When healthcare REIT Ventas closed on its $3.1 billion acquisition of Atria Senior Living Group last month, it created the largest owner of seniors housing in the nation, at more than 1,300 assets. In February, Ventas also announced that it would acquire Nationwide Health Properties in an all-stock deal worth about $5.8 billion.
These are just the latest in a series of seniors housing mergers and acquisitions, including last year’s $6.1 billion acquisition of HCR ManorCare by HCP, and this year’s $2.4 billion acquisition of Genesis HealthCare by Health Care REIT.
“It looks like we’re heading toward just one,” joked Ken Bowen, president of Columbus, Ohio-based lender Red Mortgage Capital. “The REITs have the capital, they’ve got access again to the unsecured financing market and the corporate bonds, so they’re taking advantage of their favored financial position in the capital markets to grow.”

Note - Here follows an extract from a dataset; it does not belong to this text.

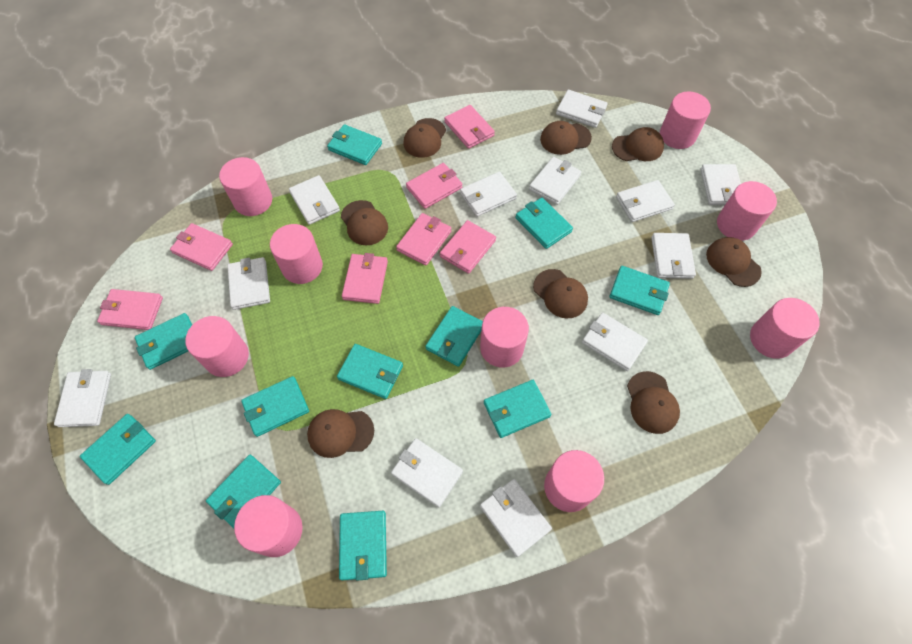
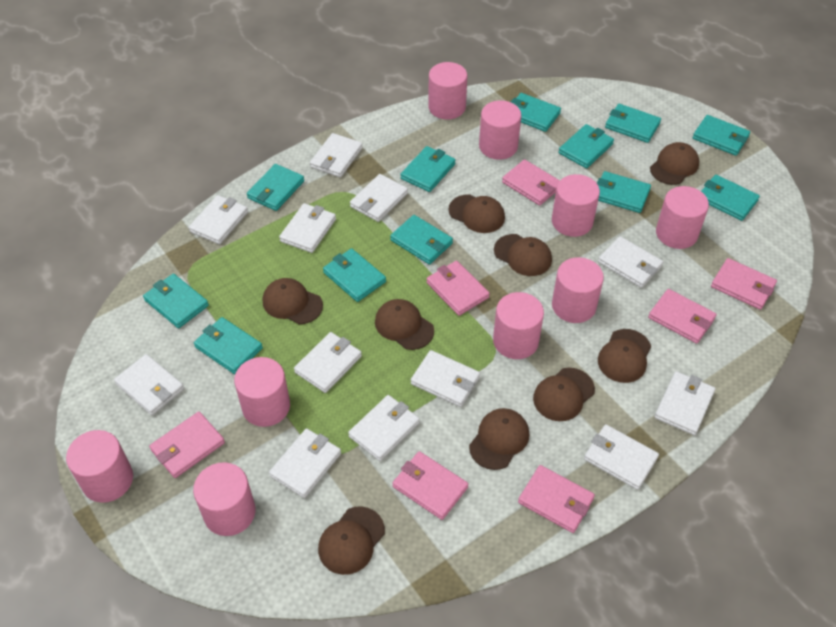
brown cap: 8 -> 9
turquoise wallet: 11 -> 12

Red Capital helped facilitate the Ventas/Atria deal by processing assumption requests on more than $600 million in Fannie Mae financing it had closed for Atria. “It’s unusual the high volume of assumption requests lately,” Bowen says. “It’s just part of this consolidation trend.”

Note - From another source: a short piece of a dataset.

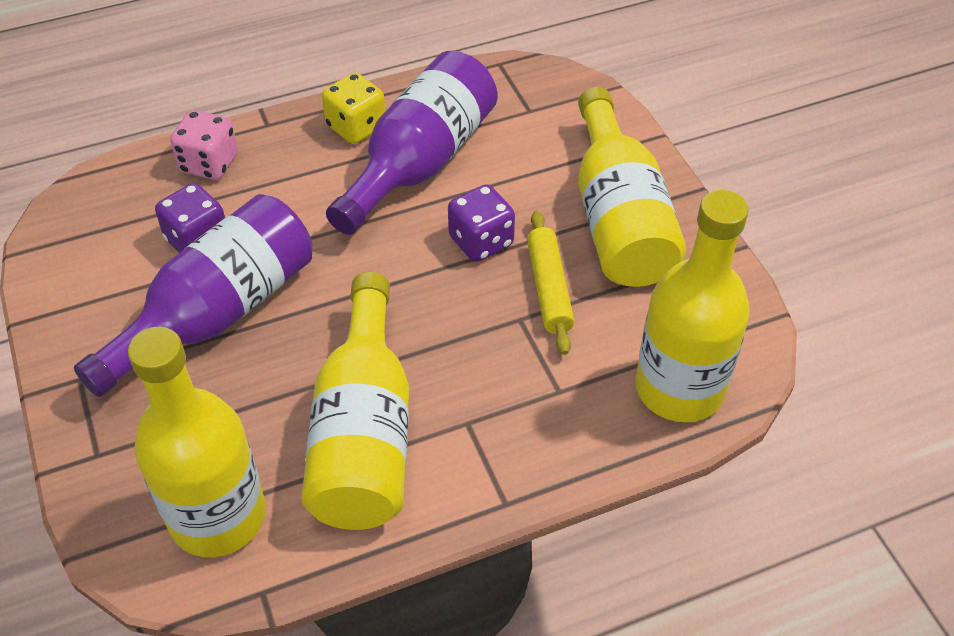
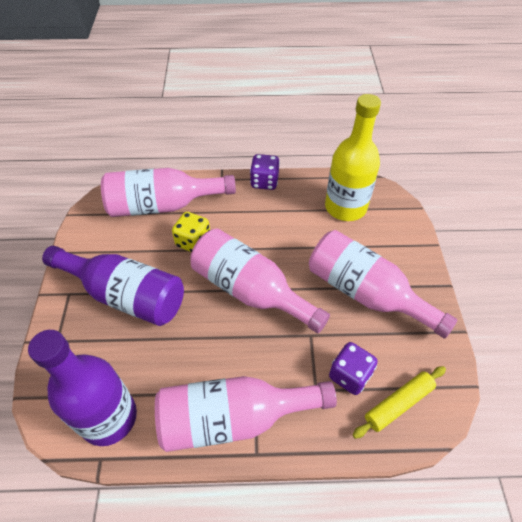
pink bottle: 0 -> 4
pink dice: 1 -> 0
yellow bottle: 4 -> 1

Red, historically a Fannie Mae and FHA lender, has a group that focuses on seniors housing. Last month, Red received a Freddie Mac license to round out its agency offerings. And unlike Freddie Mac's conventional business, where lenders are designated specific geographic areas, the company's senior housing lenders are free to originate deals anywhere throughout the nation.
GSE Changes Imminent
The problem for the GSEs is that many large seniors borrowers don’t need them right now—they’re able to access the private unsecured debt markets. Yet it’s those same large experienced borrowers that the GSEs target through their sometimes-rigid program requirements.
For instance, one requirement of the GSEs’ senior housing programs is that the borrower must have five other similar assets to qualify. Fannie Mae holds the line pretty tightly on this requirement—if you only owned two or three other assets, you’re out of luck.

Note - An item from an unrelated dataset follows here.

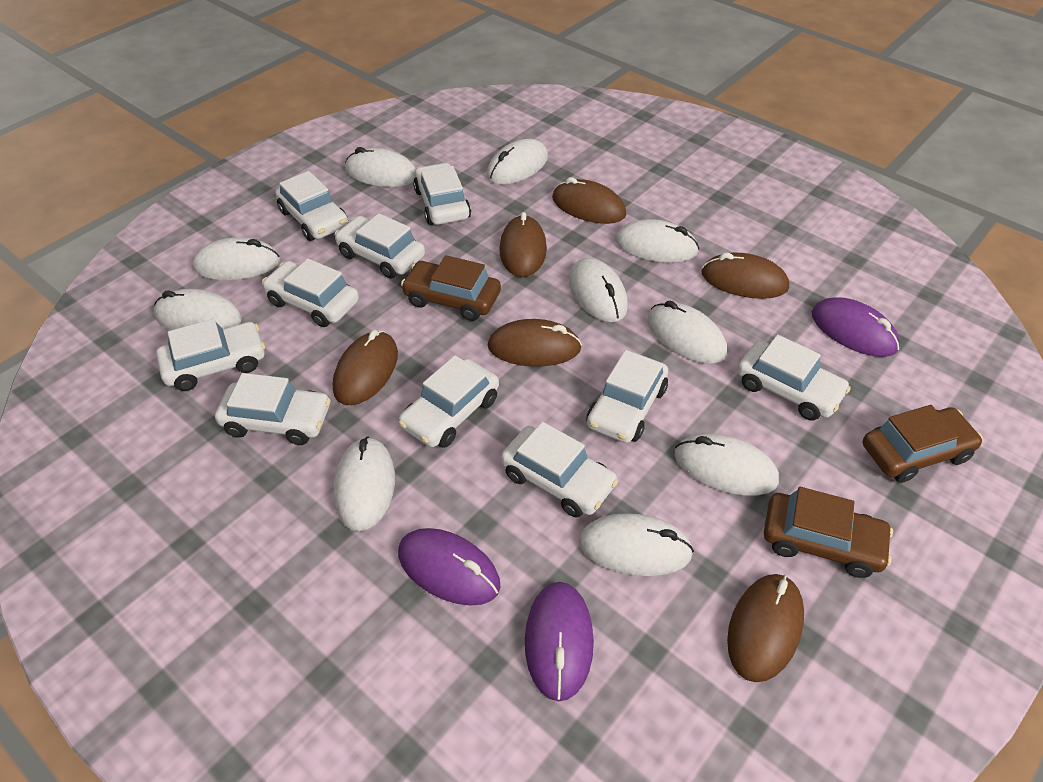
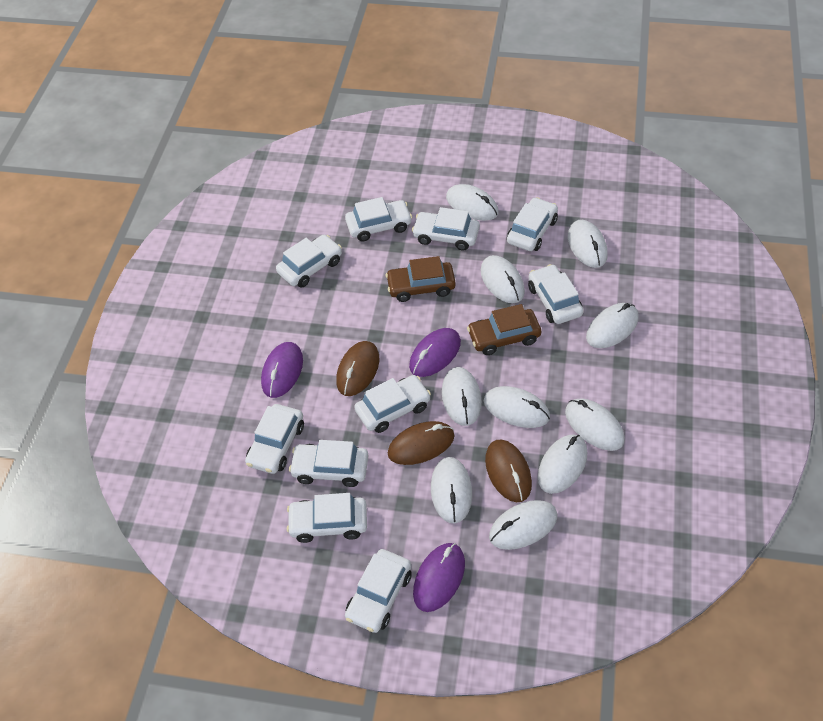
brown car: 3 -> 2
brown mouse: 6 -> 3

“It’s a limited pool—to qualify, you’re talking about some of the big public companies, but those companies have their financings almost entirely in place for the foreseeable future,” says Don King, who leads GSE production for Boston-based agency lender CWCapital. “If Fannie and Freddie want volume, they’re going to have to open up the credit box a little bit. And they’re thinking about it—the box in the Fannie Freddie seniors world is in the process of changing.”
King doesn’t expect any sweeping changes but believes that the GSEs need to take a more common-sense approach. For instance, a couple of years ago, CWCapital was trying to get a low-leverage (less than 50 percent LTV) seniors housing loan done through the GSEs. It was the only facility owned by the operator, but they had owned it for 30 years, a long and strong track record. The GSEs just said no. “There are good deals out there owned by people that don’t own a whole bunch of them,” King says.
Other Sources
There are, however, other capital sources that aren’t quite as rigid. And as those sources grow more competitive, borrowers will have more options outside of the GSEs.
Bison Financial, a small brokerage in St. Petersburg, Fla., was recently trying to find a cash-out refinancing loan for an independent living seniors housing deal. Fannie and Freddie didn’t want it because the borrower didn’t own five other similar facilities. The FHA didn’t want it because the agency doesn’t allow cash-out refis in its Sec. 232 programs.
So Bison found a home for the loan on the conduit market, scoring a CMBS loan of 5.5 percent fixed for 10 years, non-recourse, with a 25-year amortization. And the borrower was able to take some cash out.
“With CMBS, you don’t have these absolutes, this idea that something’s either black or white,” says David Repka, a principal at Bison Financial. “With CMBS you can structure around things and have some degree of flexibility in putting together transactions.”